Grâce à l’évaluation de la dose CHIR basée sur un modèle, sauvez les puits sous chaque concentration CHIR sous-optimale en conséquence en ajustant leur durée ou concentration CHIR vers l’optimum avant 48 heures. Préparez un ensemble de données composé d’images en fond clair le sixième jour et annotez manuellement les CPC validés par CM en suivant les cellules positives pour la cTNT dans les flux d’images du 12e au sixième jour. Recadrez les images en fond clair et l’annotation manuelle correspondante des CPC validés par CM en patchs.
Étiquetez les correctifs supérieurs ou égaux à 30 % des CPC validés par CM comme positifs et les correctifs sans CPC validés par CM comme négatifs. Entraînez un réseau de neurones convolutifs profonds, ResNeSt, pour apprendre à classifier ces patchs. Utilisez Grad-CAM pour mettre en évidence les régions qui contribuent le plus à l’inférence de ResNeSt représentée par des cartes thermiques.
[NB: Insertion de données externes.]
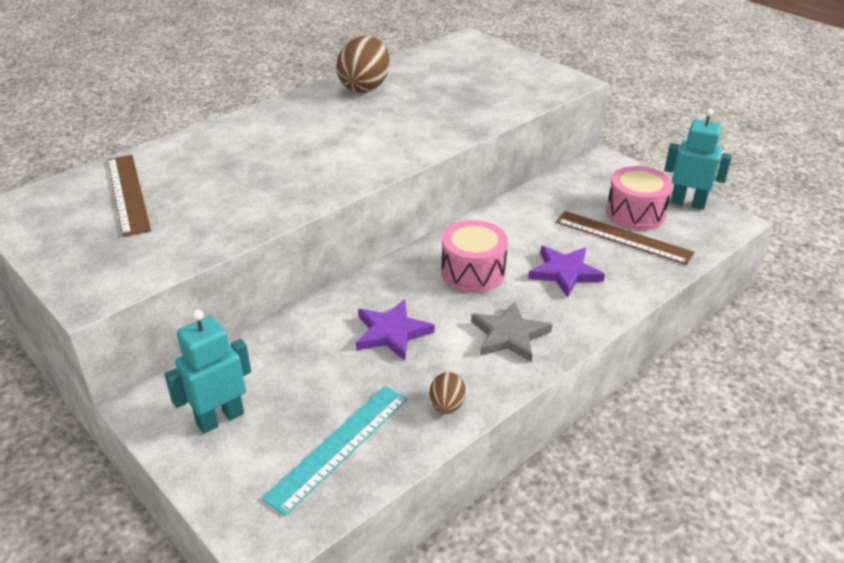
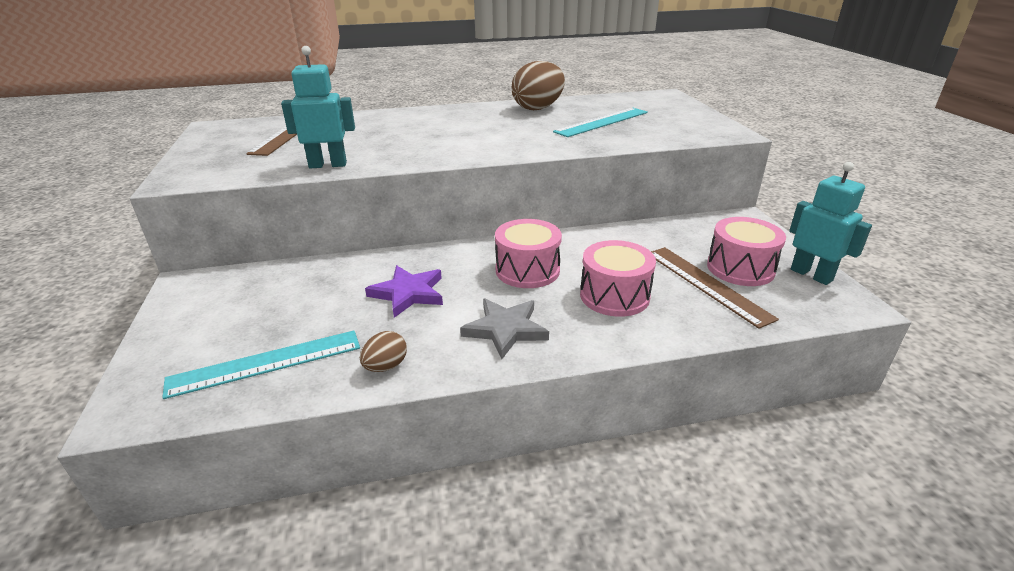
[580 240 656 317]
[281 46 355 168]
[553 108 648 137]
Fusionnez les cartes thermiques binarisées au niveau du correctif pour obtenir les régions CPC validées par CM prédites, qui sont appelées CPC reconnues par l’image ou régions IRCPC. Comparez les régions IRCPC avec des masques annotés manuellement sur l’ensemble de test en utilisant la précision, le score F1, la précision, le rappel, la spécificité et l’intersection sur l’union. Préparez un ensemble de données composé d’images en fond clair de MC et des images de fluorescence cTNT correspondantes.
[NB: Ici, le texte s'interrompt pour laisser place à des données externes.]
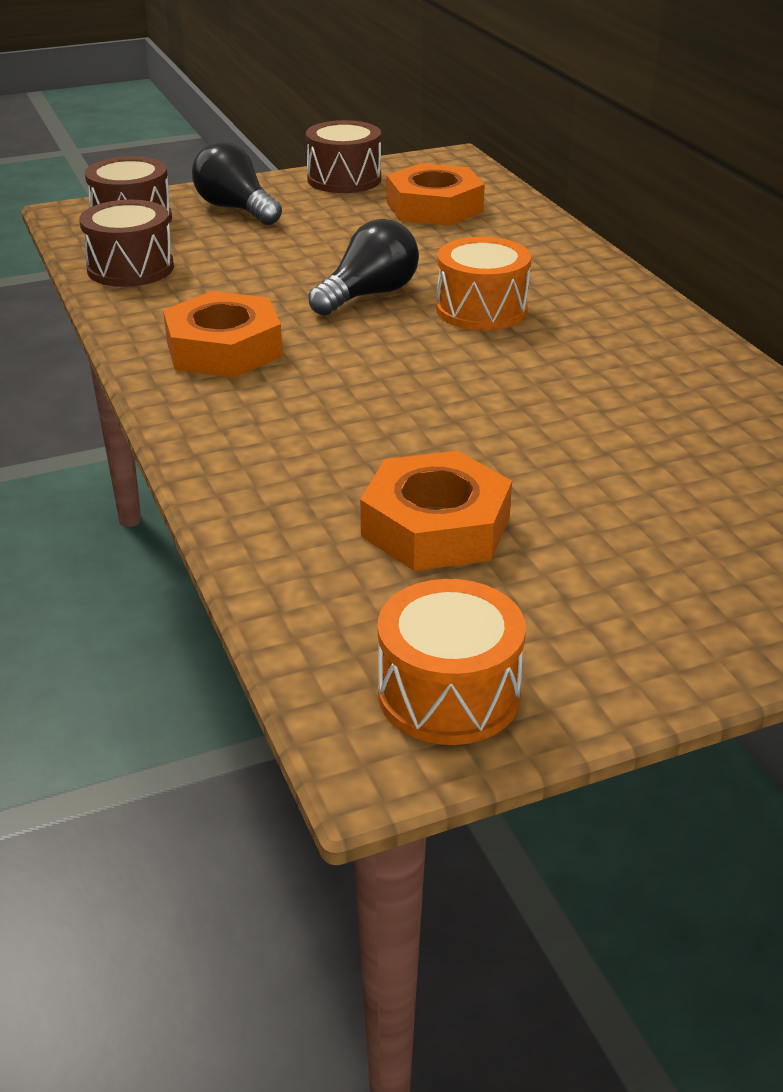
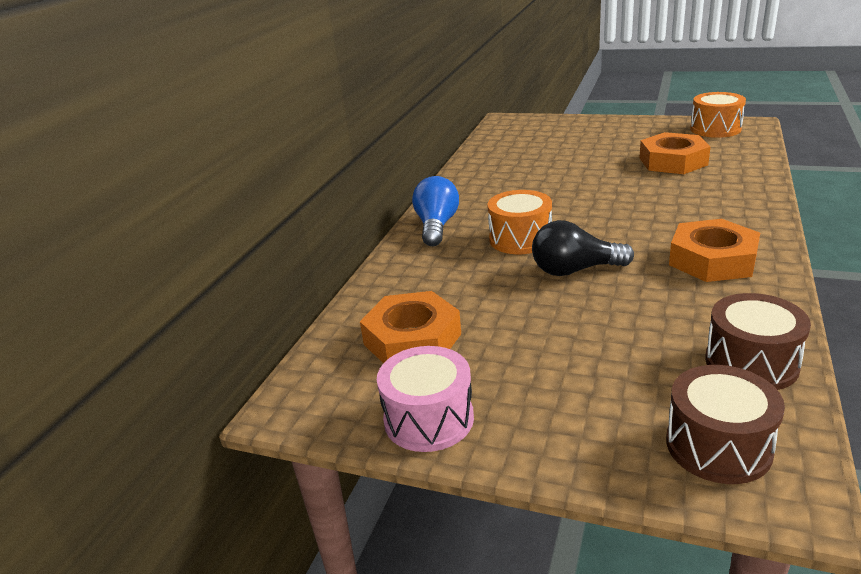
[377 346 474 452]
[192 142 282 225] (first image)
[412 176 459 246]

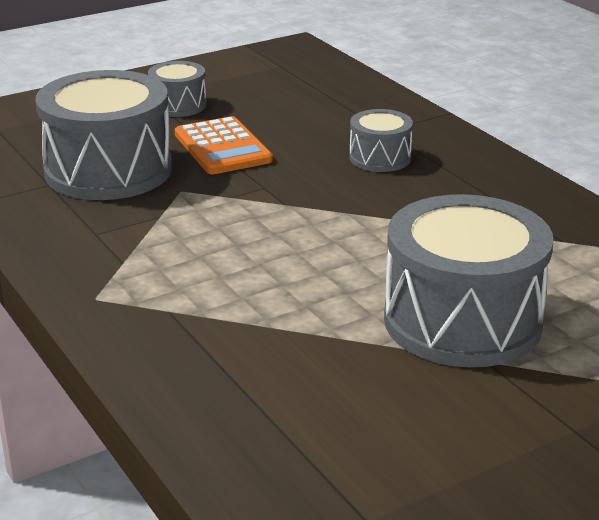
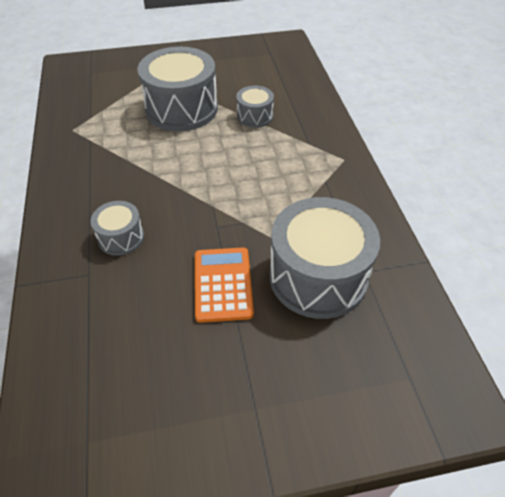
[236 86 274 128]

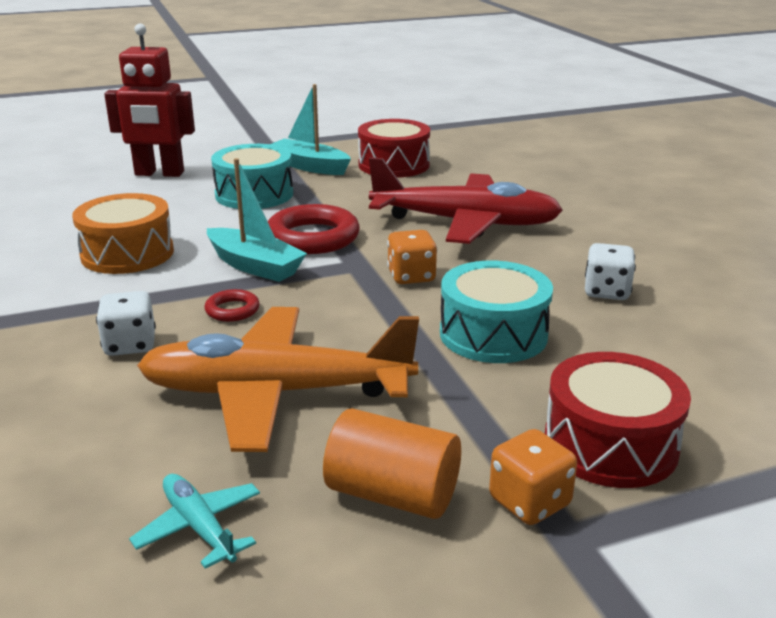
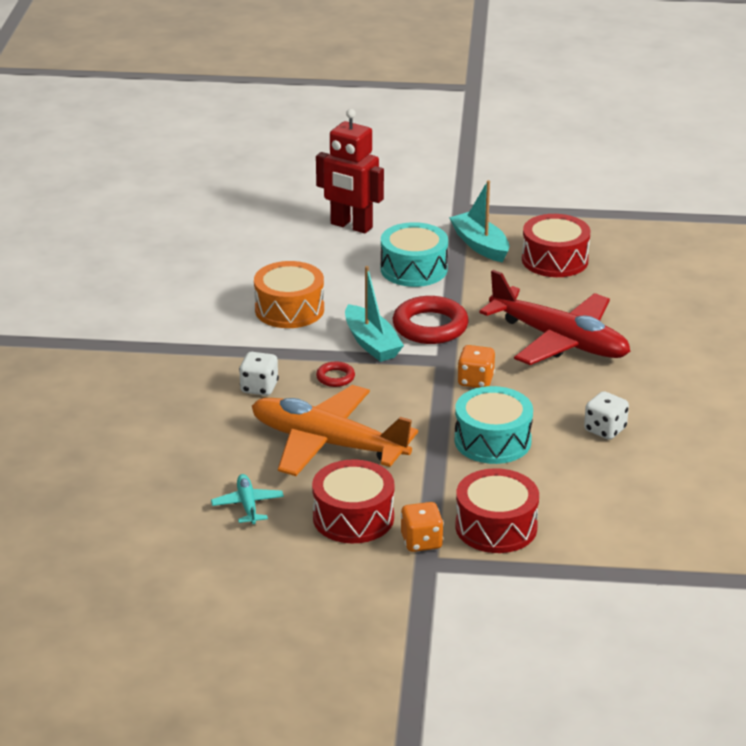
[312 459 395 543]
Entraînez le modèle pix2pix sur le jeu d’apprentissage avant d’appliquer le modèle formé sur le jeu de test. Pour purifier les CPC engagés dans le CM, utilisez une sonde photoactivitable non cytotoxique, un tracker de cellules à double activabilité 1, ou DACT-1, pour marquer sélectivement les non-CPC. Après avoir irradié la région non-CPC avec une ligne laser de 405 nanomètres, détectez les cellules marquées par DACT-1 à l’aide d’une ligne laser de 561 nanomètres.
Après avoir trié les cellules dissociées, ensemencez les cellules triées dans une plaque à 96 puits recouverte de matrigel, et cultivez des cellules non CPC marquées par DACT-1, des IRCPC non marquées et les cellules du groupe témoin pendant six jours dans le milieu.